For God So Loved the World

If you asked a random non-Christian to cite a Bible verse, not quote, but just cite a chapter and verse, there’s a good chance they’d say John 3:16.  It’s as good a summary of the gospel as one verse can provide, and it’s one of the verses I’ve quoted the most on this blog.  In response to a reader suggestion, I’ve figured out what Bible verses I’ve used the most and am writing a series about those verses.  Today’s post is #3 of the series, covering the verse quoted the 3rd least out of the 10 most quoted:

For God so loved the world, that he gave his only Son, that whoever believes in him should not perish but have eternal life.

Reading back over the posts where this verse has appeared, I see three ideas I tried to share: what God’s love means for us, what love has to do with “eternal life”, and what “world” God loves.

The first idea is that we would all be eternally lost if not for God’s love.  Since we all fall short of God’s standards, what we deserve is to be banished from God’s presence forever.  In His holiness, He can’t be near us, and in His justice, He must judge our sins.  However, Romans 5:8 tells us: “but God shows his love for us in that while we were still sinners, Christ died for us.”  Without God’s love we would always be sinners, but because of His love, we have a way back to a right relationship with our God.  In one post here, I wrote “Christianity is not judgement, but the only way of escape from it.”

Second, what is this “eternal life” that we can have because God loves us?  I’ve written that “If man had not rejected love, Christianity wouldn’t be necessary; but also, if Christianity does not restore mankind to agape love, it’s pointless.”  When we are brought back into a right relationship with God, it puts us on an inevitable course toward a new world where we will all love perfectly, as Jesus loved perfectly.  Unless heaven is going to be full of loving people, it’s not going to be the perfect place that God is preparing for us.  So, “eternal life”, given to us because of God’s love, is our future, perfect selves living with God for eternity.  The possibility of this is so amazing that God decided it was worth dying for!
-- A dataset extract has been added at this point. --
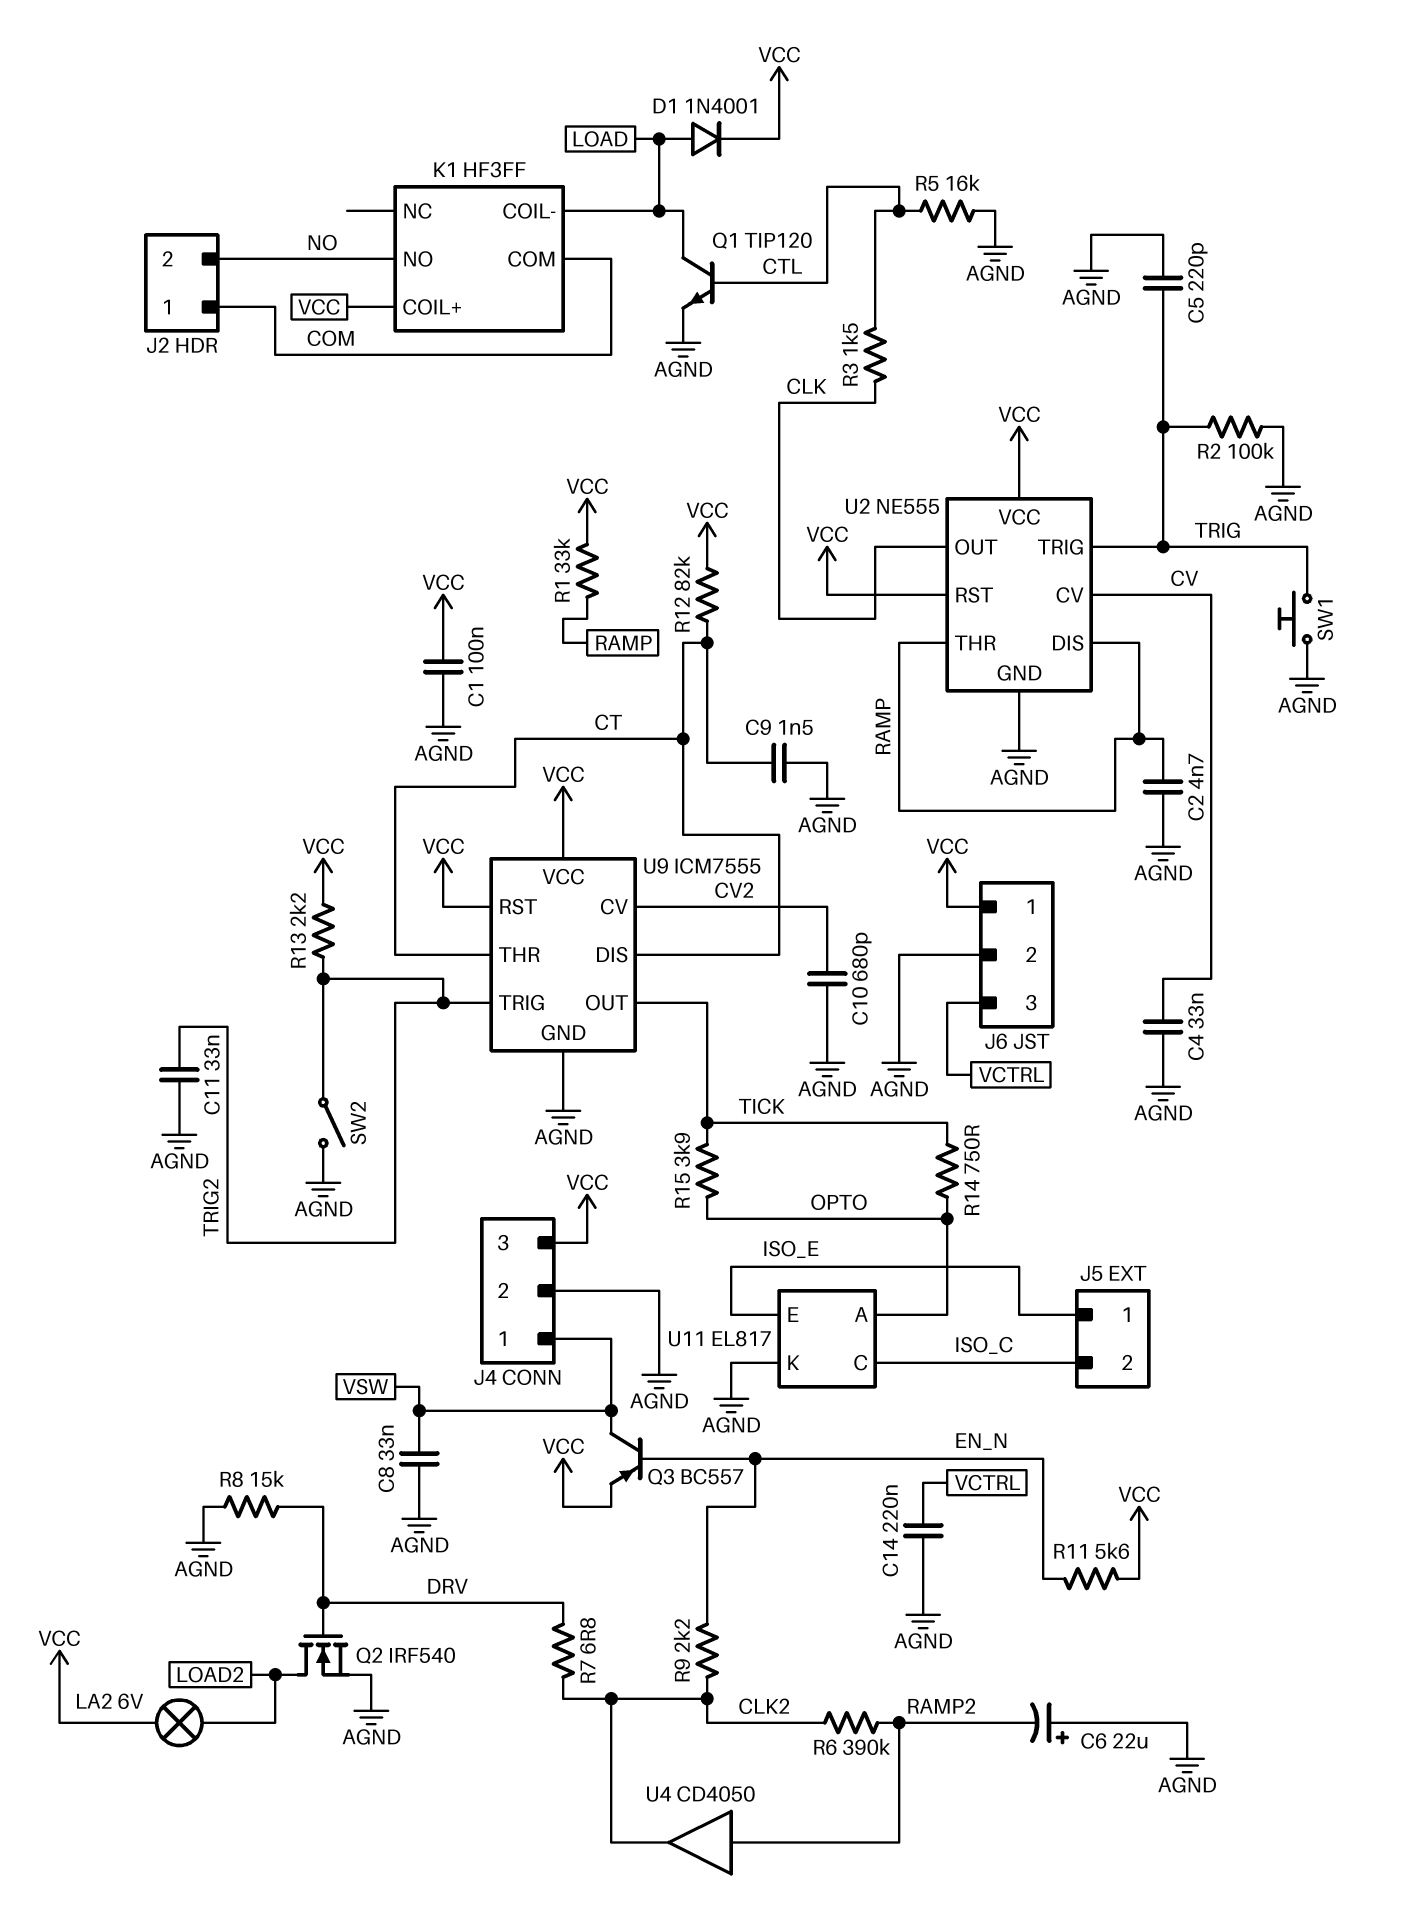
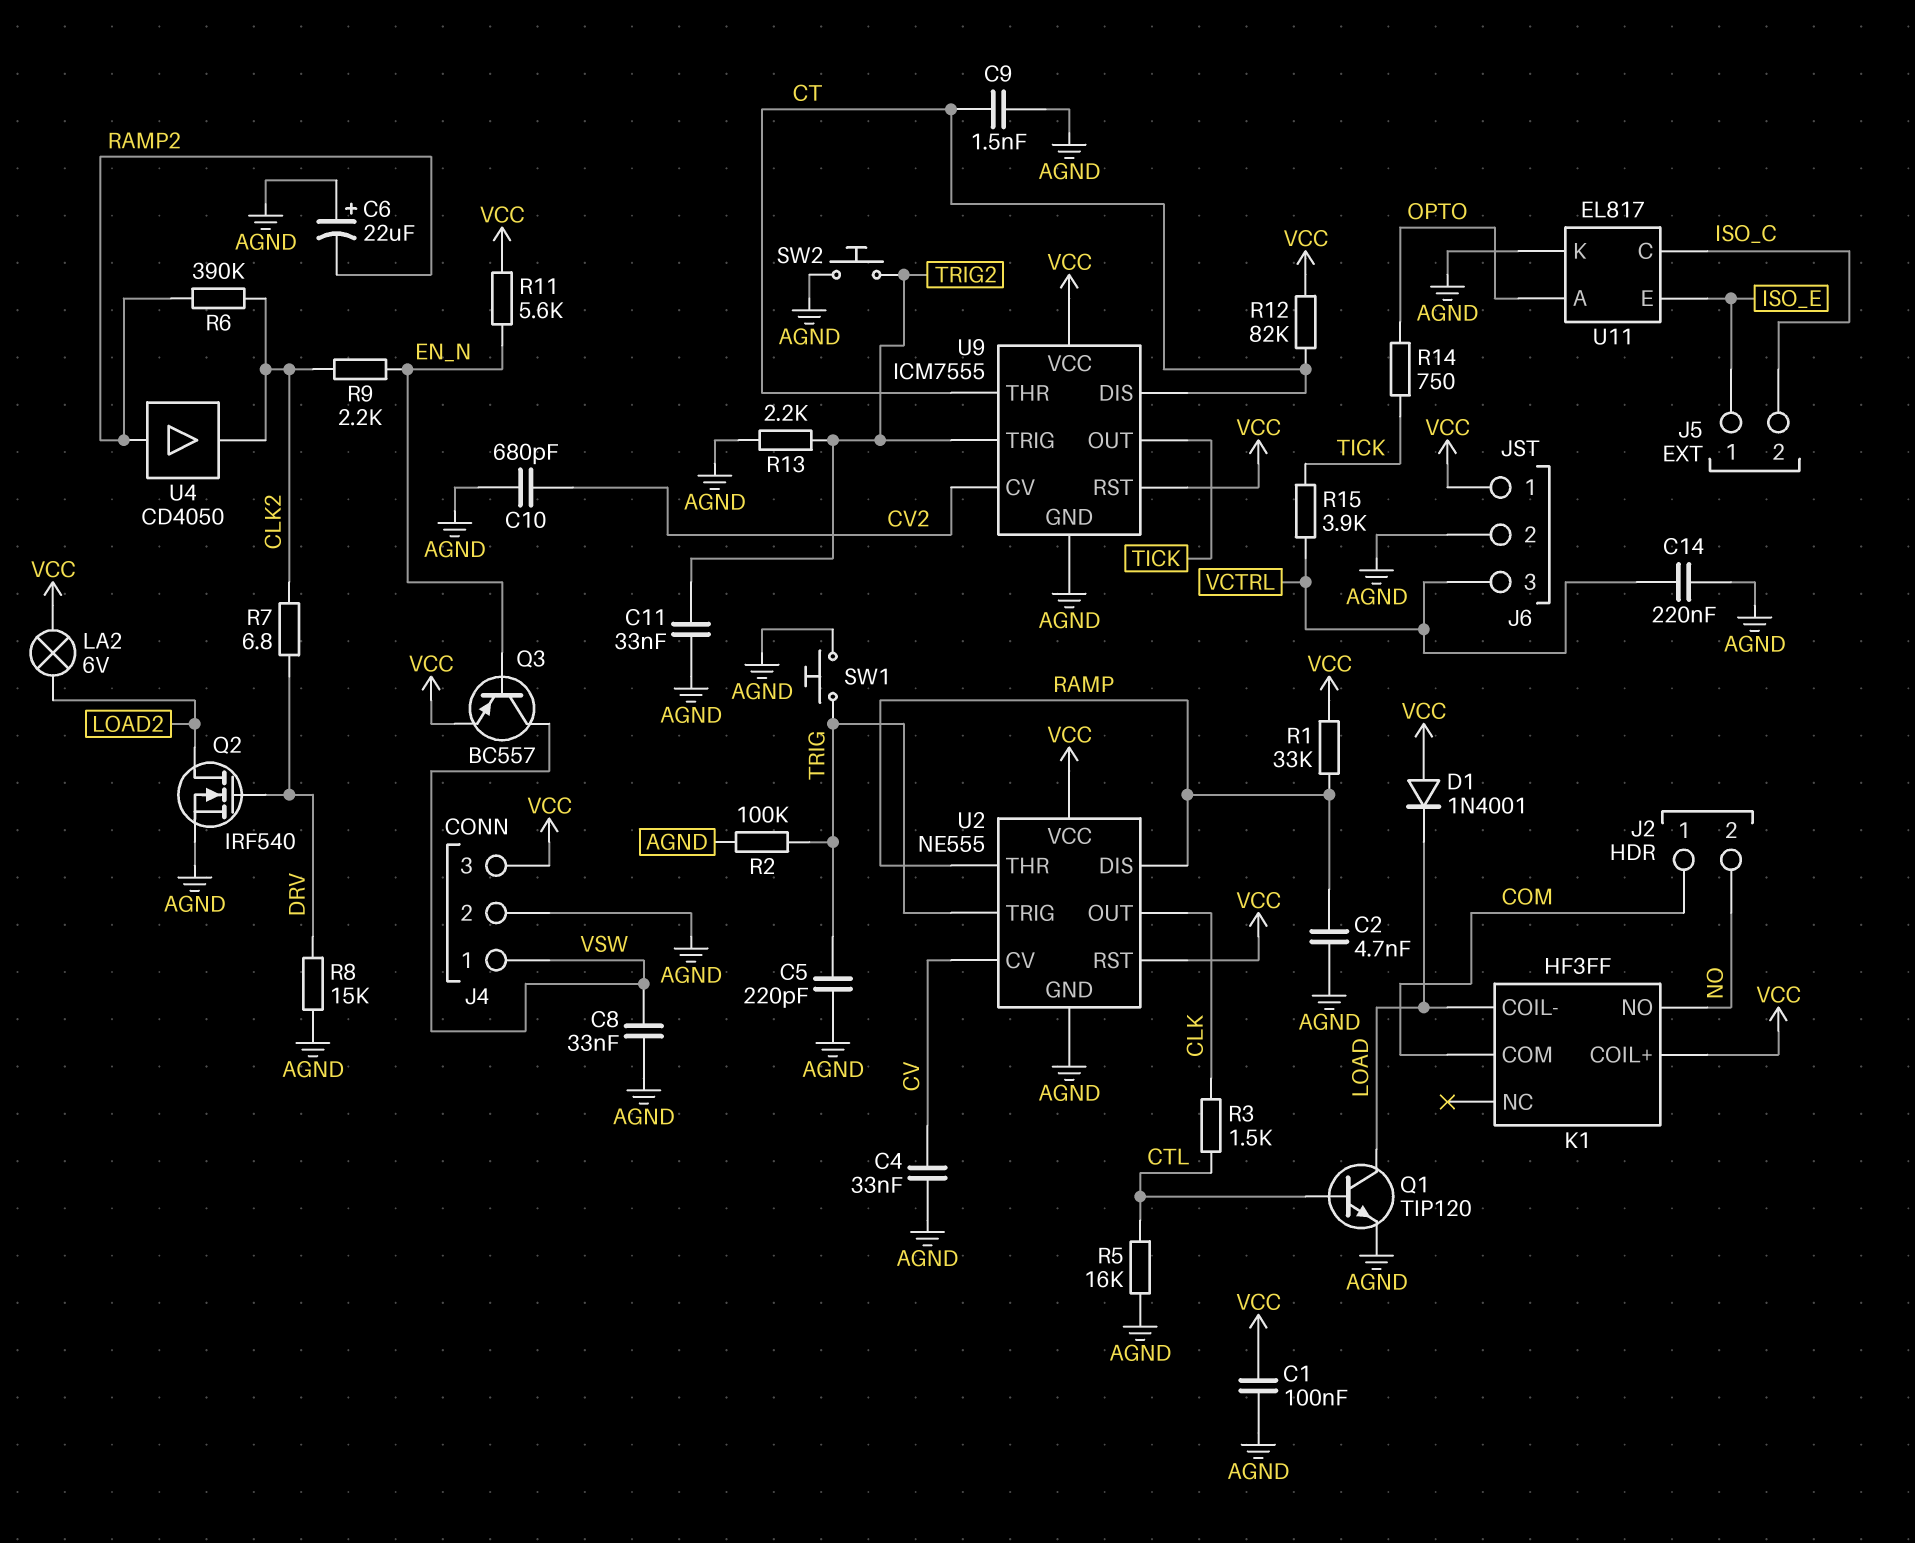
D1: diode 1N4001 (A LOAD, K VCC) -> diode 1N4001 (A VCC, K LOAD)
R13: 2.2k (TRIG2, VCC) -> 2.2k (AGND, TRIG2)
R15: 3.9k (OPTO, TICK) -> 3.9k (TICK, VCTRL)
SW2: switch (AGND, TRIG2) -> button (AGND, TRIG2)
Last, I’ve also written that “when I’m struggling to face the world as I see it, I ask about [John] 3:16, ‘Exactly which world did Jesus love enough to die for?’  The answer is this one.  The world He died for is the one where sex, anger, bitter tribalism, and political partisanship sells.  The one with a lot of sarcastic, angry, and bitter people.  The one with a lot of people who are more like us than we’d usually like to admit.”  God didn’t love a world full of His people because without His love, He would have no people.  He loved a world full of sinners, as Romans 5:8 told us.  If God had decided that this world was hopelessly lost, He wouldn’t have bothered to send Jesus to give it hope.

This is the same world that God calls us to love, and to bring hope in the name of Jesus.  While we are in this world, God is already making us like Him, more loving, and in sharing that love with others we share a hope in a world where love is all there is.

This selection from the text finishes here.